"I don't care if his whole layout is up in arms agin me; he sha'n't rob you. You are the sweetest, dearest, most suffering little girl the sun ever shone on, and I'll fight for you as long as there is a speck of life in me. You go home. I'll come to you the very minute it is settled."
"And you won't—oh, Alfred, please don't—please don't—for my sake, don't have trouble with him. You're hot-tempered, and I've let you get wrought up. Don't you see that it don't make any odds to me?"
"All right, then," he said, smiling, and yet she saw that his smile was only on the surface. "I promise we won't fight about it. I'll try to bring him to his senses in some other way. Now, go home. I'll come out as soon as I possibly can."
It was after nightfall before he saw her again. As he was nearing her cottage in the vague starlight he saw a figure of some one in the fence-corner of her pasture which touched the road near his own land. He surmised that it was she, and that she was there waiting for him, though her head was bowed to the top rail of the fence and he couldn't see her face. There was a strip of grass on the roadside, and he walked upon it that it might deaden his tread till he was close upon her. As it was, he reached her side without attracting her attention. Then something clutched all his senses and held him like a dead thing in his tracks, for he heard her praying in a sweet, suffering voice that lifted him with it to the very throne of thrones.

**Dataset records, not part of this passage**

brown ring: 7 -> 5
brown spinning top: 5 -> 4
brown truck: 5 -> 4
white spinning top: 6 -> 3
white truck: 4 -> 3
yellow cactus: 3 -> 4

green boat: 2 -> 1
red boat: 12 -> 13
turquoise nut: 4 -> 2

"Oh, God, my Maker, my Saviour, my Redeemer," he heard her saying, "give me the strength to bear it and let no harm come to my dear, dear friend. I can bear the loss of my home, but not to have harm come to him. Oh, Lord, help—" She raised her head, and their eyes met and clung together. He had a folded paper in his hand, and he extended it to her. His voice rose and broke in a wave of huskiness: "Here is the deed, Dixie, little girl," he said. "The farm is yours. The transaction is recorded at the court-house. Nothing can take it from you now."

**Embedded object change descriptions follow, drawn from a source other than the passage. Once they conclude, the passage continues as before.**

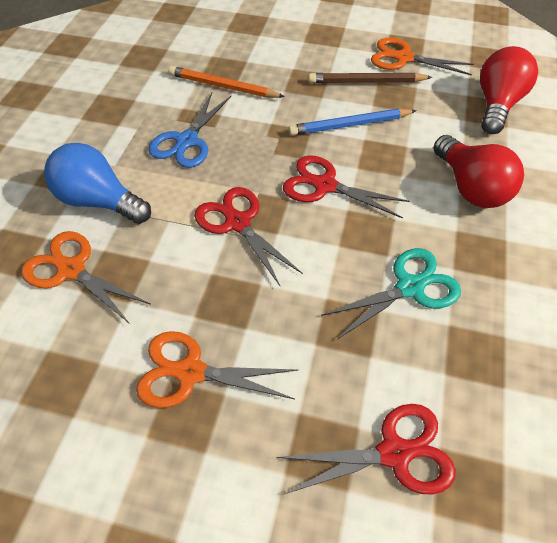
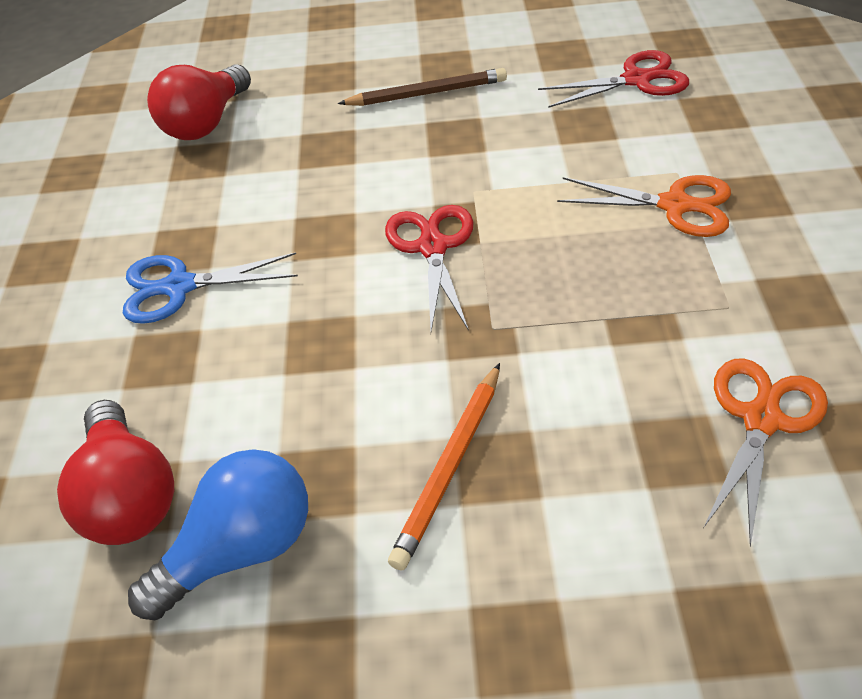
blue pencil: 1 -> 0
orange scissors: 3 -> 2
red scissors: 3 -> 2
turquoise scissors: 1 -> 0

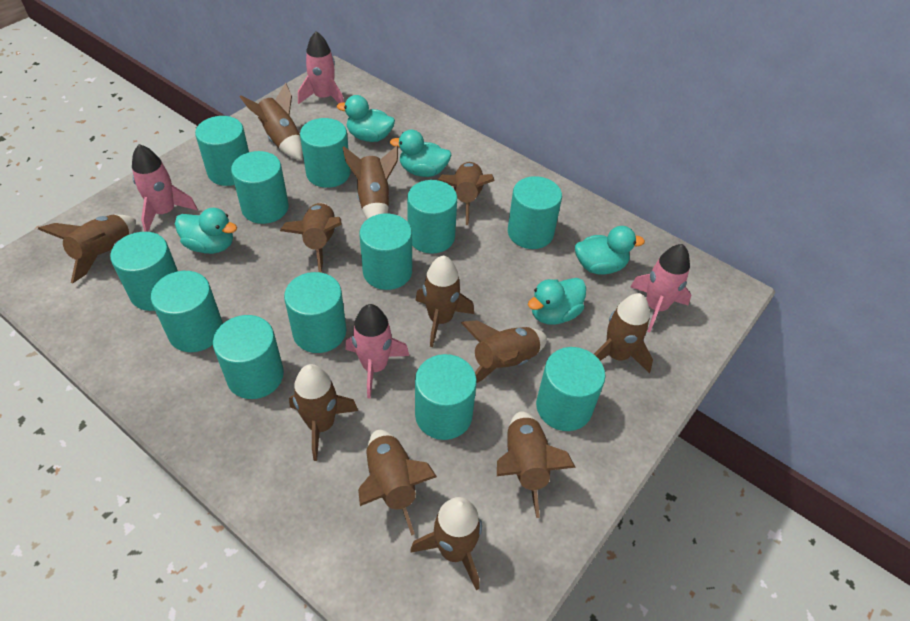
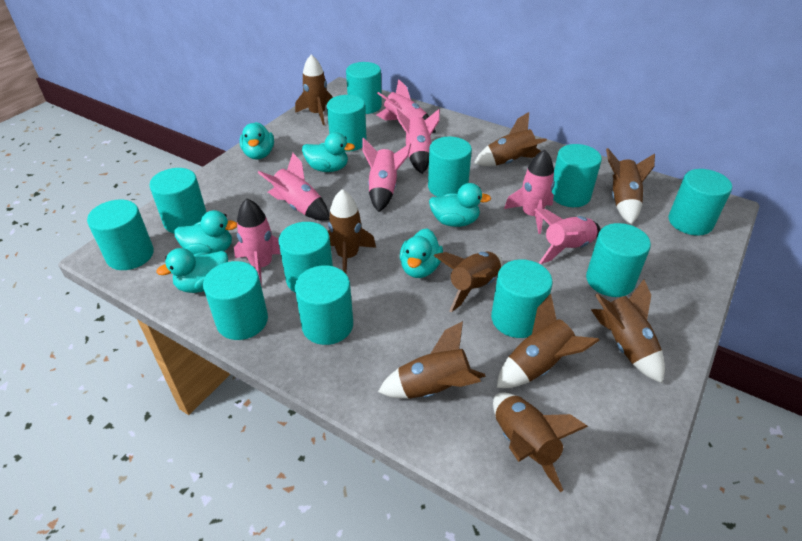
brown rocket: 12 -> 9
pink rocket: 4 -> 7
turquoise duck: 5 -> 6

"Mine, Alfred, mine, did you say?"
"Yes, I had trouble; he died hard; he saw it was all up with him after he'd signed that agreement, but it was like pulling eye-teeth to get the deed made out. He'd write a line, and then throw down the pen and cry and whine like a baby. I'm ashamed to say it, but once I got mad and caught him by that slim neck of his and pushed him down under his desk and held him there. My thumb was in his throat. I clutched too tight. I thought I'd killed him. The Lord must have restrained me. He was black in the face and as limber as a rag. It was then that he give in. He'd have held out to the end, but I was holding something over him. Women all over the county are lending him money at a low rate, and I showed him that if this trick of his agin you was published they'd lose faith in him and make him pay up. He saw his danger and give in. But, my! how it rankles. It's the first time he was ever whipped to a dead finish."

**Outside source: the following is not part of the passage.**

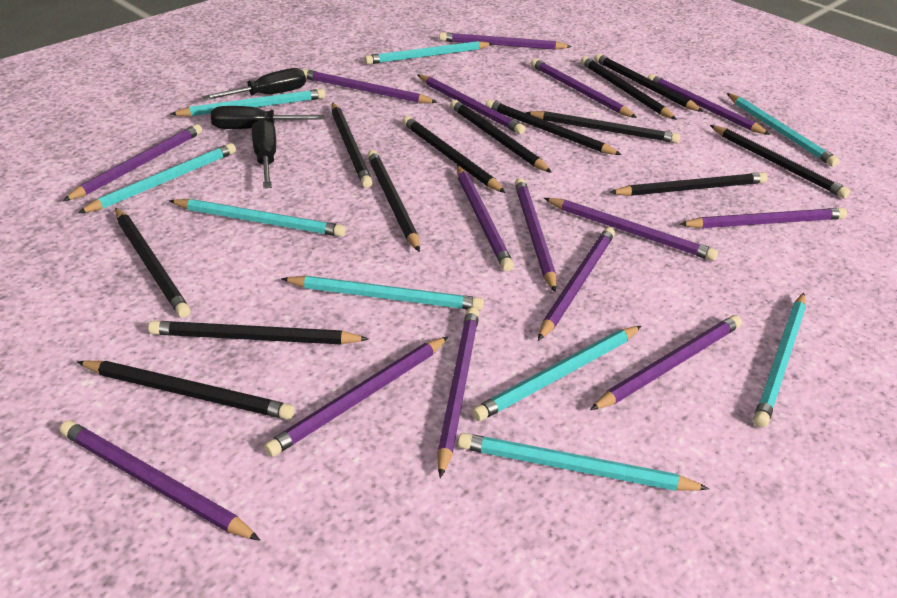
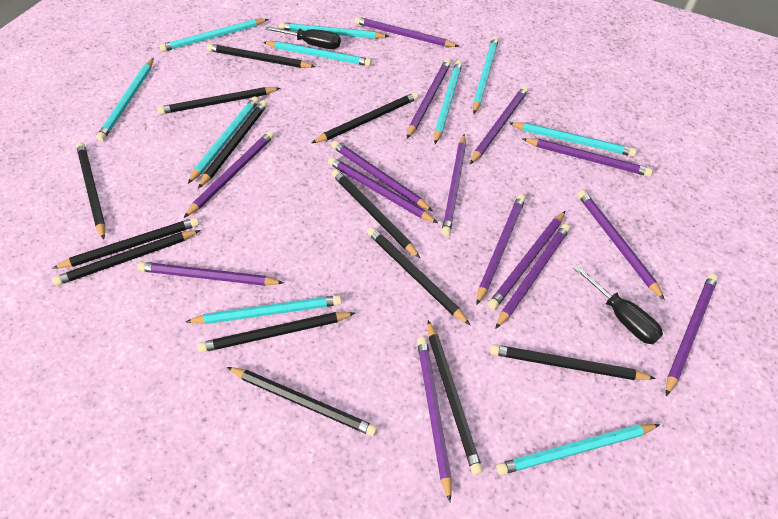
black screwdriver: 3 -> 2
turquoise pencil: 9 -> 10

With the deed in her hand Dixie stood staring at him, her beautiful mouth twitching with emotion, her great eyes aglow with joy. She started to speak, but a sob rose within her and she lowered her head to the rail. The beams of the rising moon fell on her exquisite neck; her wonderful tresses lay massed on her shoulders.
"Don't—don't cry, Dixie," he said. "I can't bear it." He laid his hand on her head and let it rest there gently.
Presently she looked up, caught his hand in both of hers and pressed her lips to it. "You are the sweetest, best, noblest man in the world, Alfred. I can't thank you. I'll—I'll choke. I'm so—so happy. Good-night."